Объясненья поэта, открывшие мне роковой Петербург, означали одно: «Боря, — я устранился»; я этот жест принял как жертву…

Зинаида Гиппиус — моя конфидентка в те дни — мне внушает доверие, прибирая этим к рукам; она укрепляет во мне убеждение, что я — для Щ. и что Щ. — для меня…»

Зинаида Гиппиус не просто следила за отношениями Белого и Л. Д., она их активно организовывала на протяжении нескольких лет. Вот что писала она Л. Д. Блок в декабре 1906 года:

«Я думаю (и давно-давно думала, все время все знала, с тех пор как видела близко ваши глаза), — что вы никогда не сможете сказать себе, понять в себе, любите ли вы Борю или нет, — пока или «да» или «нет» не воплотятся реально. То есть пока вы же не воплотите того или другого, по вере, честной, в «да» или «нет»… У меня точно две правды — две любви боролись в душе.


Андрей Белый.

И я чувствовала, что хочу обе, а они ели одна другую. Если не было у вас этого, — значит я не угадываю еще вас… поймите: мы никогда никакой истинной любви не изменяем; мы лишь часто не узнаем ее природы, ее цвета и пытаемся втиснуть ее не туда, где для нее святое место, а на чужое, на другую любовь, — и тогда одна из них выедает другую, и мы бедны, мы во лжи. Если бы поверили в свою любовь к Боре и дали ей ее несомненное место в вашей душе — вы сохранили бы обе полностью и святостью. Только тогда. Нам часто кажется, что мы новой любви отдаем все без остатка, когда говорим ей реальное «да», совершаем поступки, как бы жизнь отдаем, и тем «изменяем» прежнему. Это неправда. Истинное, нужное в прежнем, — бессмертно. Мы лишь в данный момент оборачиваем весь свет на эту, новую, сторону души, все внимание потому что ведь тут рождается. Не убивайте ничего, что хочет родиться, еще воплотиться. Вот убивая новое — легко убить и старое. А всякая причиненная смерть — приносит смерть и тому, кто ее совершает, рано или поздно, так или иначе… Я так верю в вас, что Боре говорю всегда одно: чтобы он ехал к вам, ясный и сильный, и с последней простотой спросил бы вас о вашей вере: верите ли, что любите его, да, — или верите, что не любите, нет. Будьте с ним как с равным. Не жалейте его, — но и себя не жалейте».


Зинаида Гиппиус.

В России волнения, разгорается революция, а поэт-символист Андрей Белый мечется, не в силах разрешить внутреннюю борьбу — духовную и душевную. Нет, нельзя сказать, что Белый не видит революции. Еще как видит:

«Революция и Блок в моих фантазиях — обратно пропорциональны друг другу; по мере отхода от Блока переполнялся я социальным протестом; эпоха писем друг к другу совпала с сочувствием (и только) радикальным манифестациям; в миги, когда заронялись искры того, что привело к разрыву с Поэтом[41], был убит Плеве [42] и бомбою разорвали великого князя Сергея[43]; в момент первого столкновения с Блоком вспыхнуло восстание на броненосце «Потемкине»; я стал отдаваться беседам с социал-демократами, строя на них свой социальный ритм (ориентация Блока же — эсеровская); в период явного разрыва с поэтом я — уже сторонник террористических актов».

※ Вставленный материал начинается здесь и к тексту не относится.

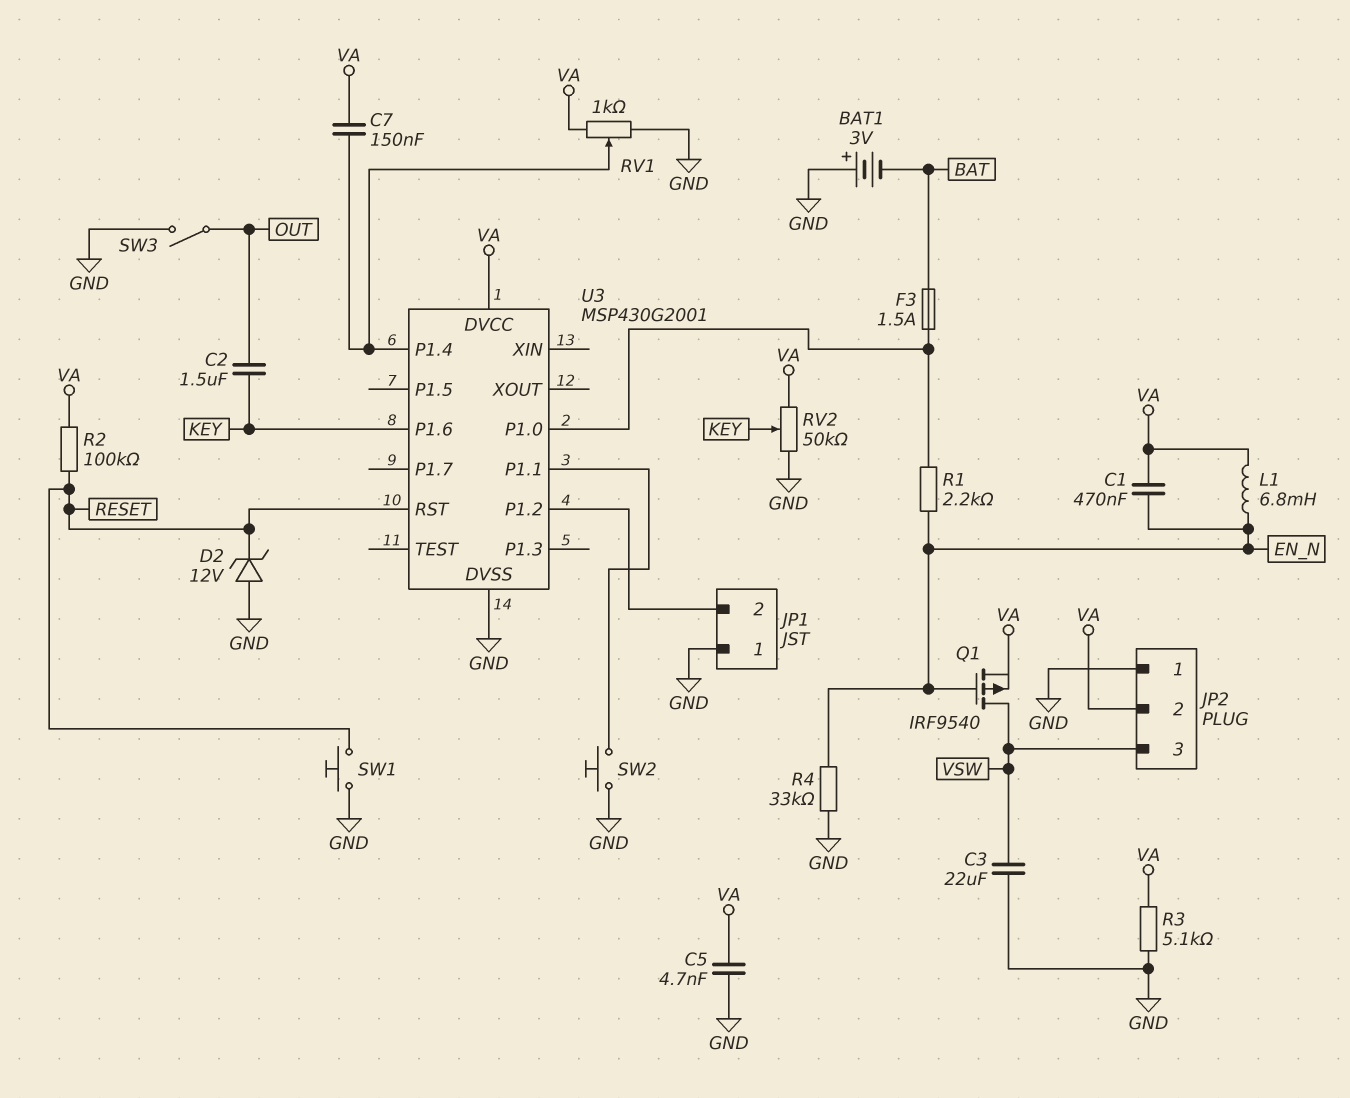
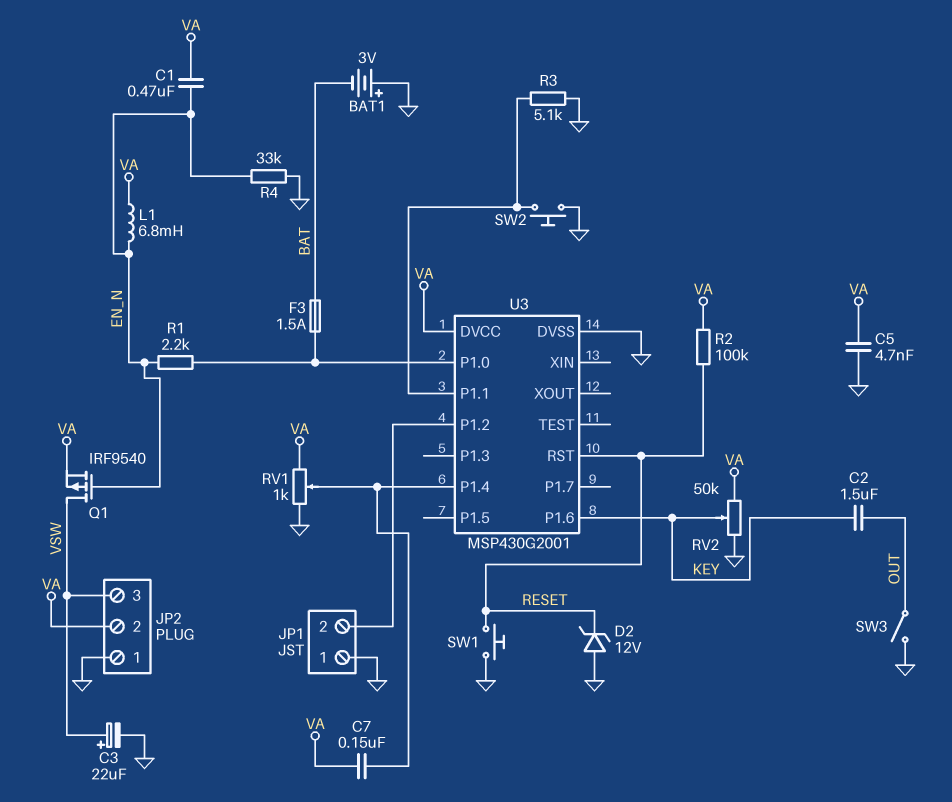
C3: 22uF (GND, VSW) -> 22uF (plus VSW, minus GND)
R3: 5.1k (GND, VA) -> 5.1k (GND, U3/P1.1)

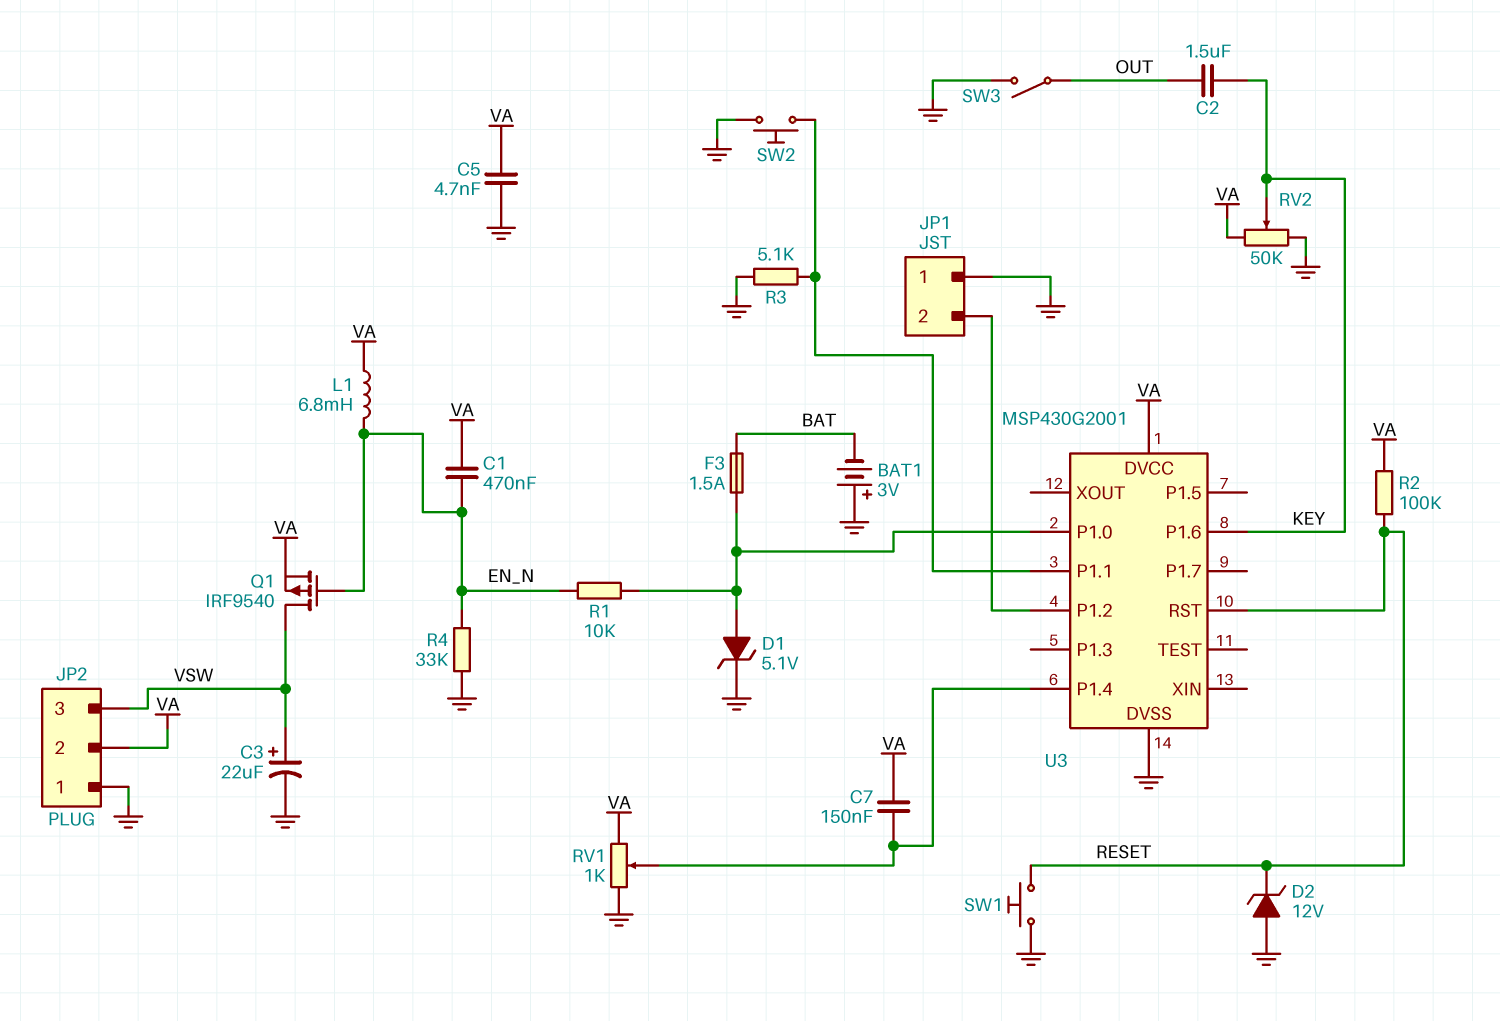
D1: none -> zener 5.1V (A U3/P1.0, K GND)
R1: 2.2k (EN_N, U3/P1.0) -> 10k (EN_N, U3/P1.0)

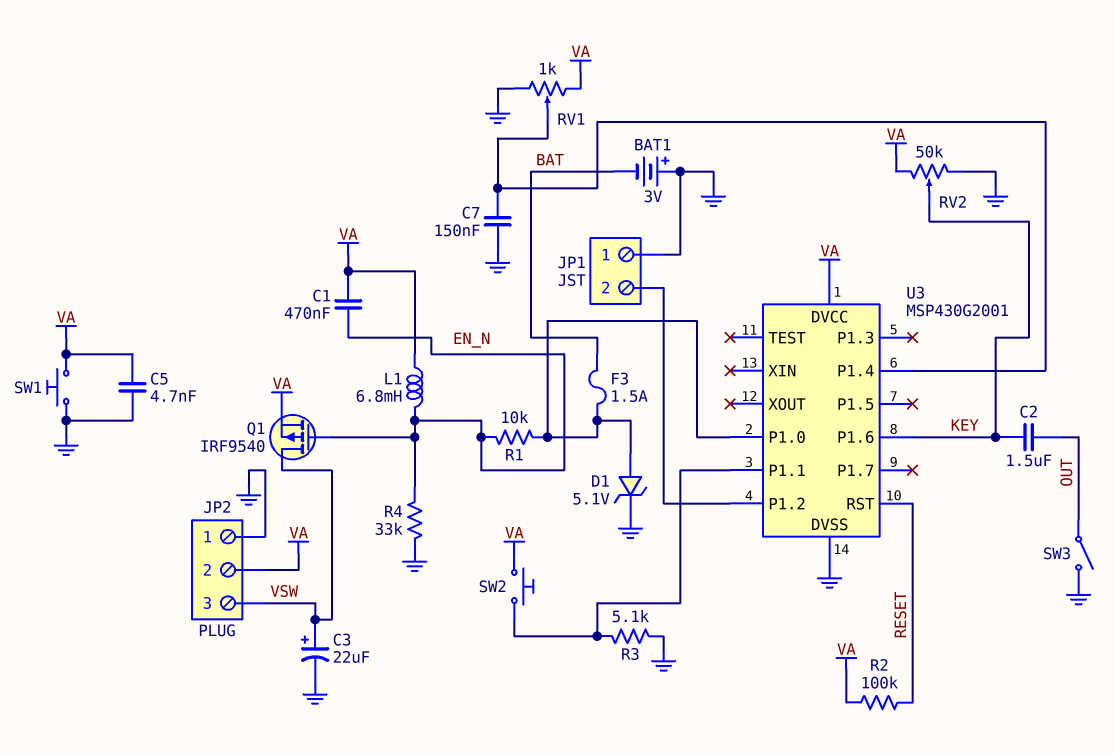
C7: 150nF (U3/P1.4, VA) -> 150nF (GND, U3/P1.4)
D2: zener 12V (A GND, K RESET) -> none
SW1: button (GND, RESET) -> button (GND, VA)
SW2: button (GND, U3/P1.1) -> button (U3/P1.1, VA)

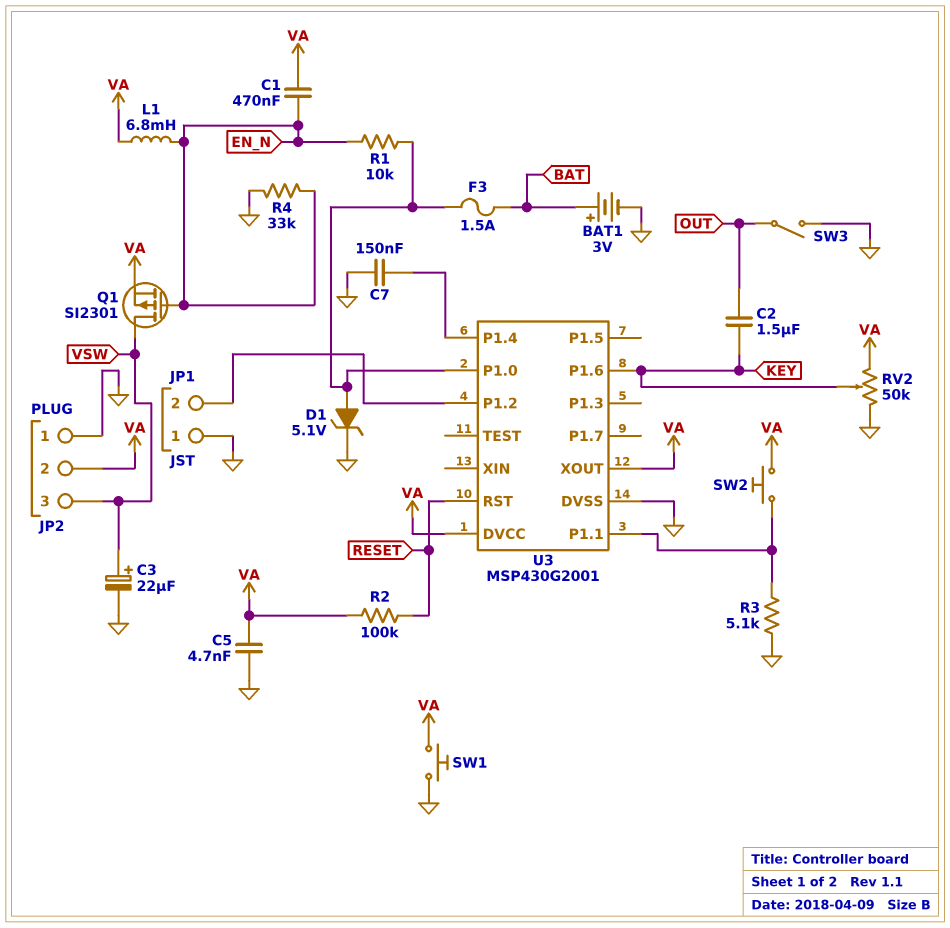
BAT1: 3V (plus GND, minus BAT) -> 3V (plus BAT, minus GND)
Q1: PMOS IRF9540 (G EN_N, D VSW, S VA) -> PMOS SI2301 (G EN_N, D VSW, S VA)
RV1: 1k (GND, VA, wiper U3/P1.4) -> none
U3 pin XOUT: none -> VA

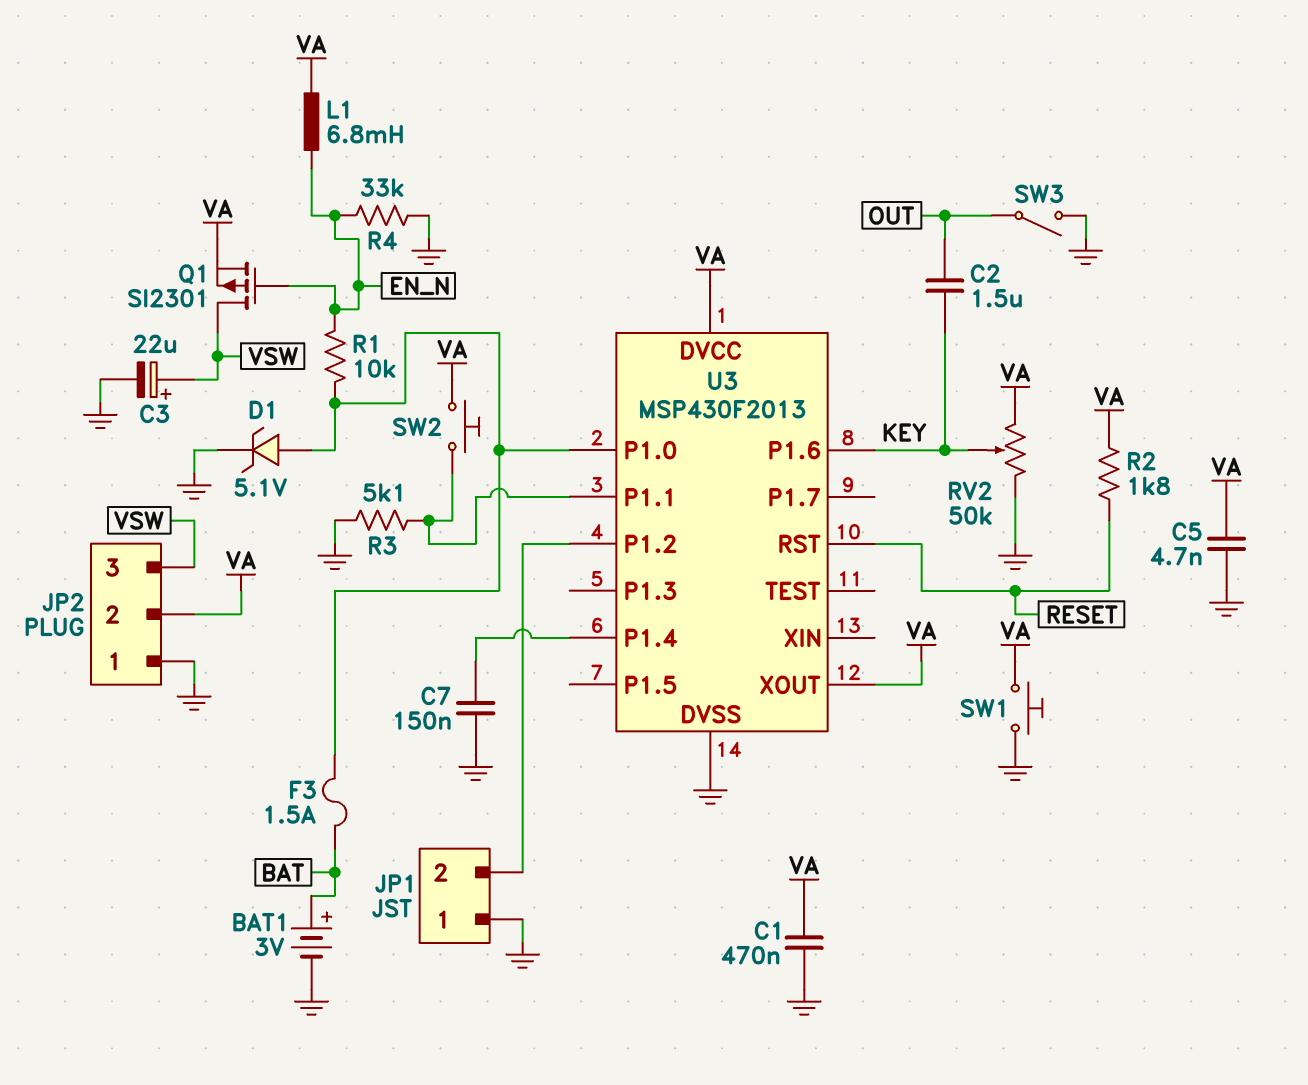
C1: 470nF (EN_N, VA) -> 470nF (GND, VA)
R2: 100k (RESET, VA) -> 1.8k (RESET, VA)
U3: MSP430G2001 -> MSP430F2013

Но «сторонник террористических актов» никак еще не может разобраться с мешаниной в собственной душе:

«Февраль — май: перепутаны внешние события жизни за эти четыре месяца;…сбиваюсь: что, как, когда? В Москве ль, в Петербурге ль? В марте ли, в мае ли?

То мчусь в Москву, как ядро из жерла, то бомбой несусь из Москвы — разорваться у запертых дверей Щ.: их насильно раскрыть для себя; я — дебатировать: кого же Щ. любит? Который из двух?

… Через головы всех читателей считаю нужным сказать это сплетницам, исказившим суть моих отношений с Блоком… никто не понял, что под коврами гостиных, которые мы попирали, уж виднелась бездна; в нее должен был пасть: Блок — или я; я ведро не пролитой еще крови прятал под сюртуком, и болтая, и дебатируя…

Щ. призналась, что любит меня и… Блока; а — через день: не любит — меня и Блока; еще через день: она — любит его, — как сестра; а меня — «по-земному»; а через день все — наоборот; от эдакой сложности у меня ломается череп; и перебалтываются мозги; наконец: Щ. любит меня одного; если она позднее скажет обратное, я должен бороться с ней ценой жизни (ее и моей); даю клятву ей, что я разнесу все препятствия между нами иль — уничтожу себя.

С этим я являюсь к Блоку «Нам надо с тобой поговорить»; его губы дрогнули и открылись: по детскому; глаза попросили: «Не надо бы»; но, натягивая улыбку на боль, он бросил:

— «Что же, — рад».

Он стоит над столом в черной рубашке из шерсти, ложащейся складками и не прячущей шеи, — великолепнейшим сочетанием из света и тени: на фоне окна, из которого смотрит пространство оледенелой воды…

Силится мужественно принять катастрофу и кажется в эту минуту прекрасным: и матовым лицом, и пепельно-рыжеватыми волосами…

Вот — все, что осталось от Петербурга; я — снова в Москве для разговора с матерью и хлопот, как мне достать денег на отъезд с Щ.; от нее — ливень писем; такого-то — любит Блока; такого-то: не Блока, а — меня; она зовет; и — просит не забывать клятвы; и снова: не любит.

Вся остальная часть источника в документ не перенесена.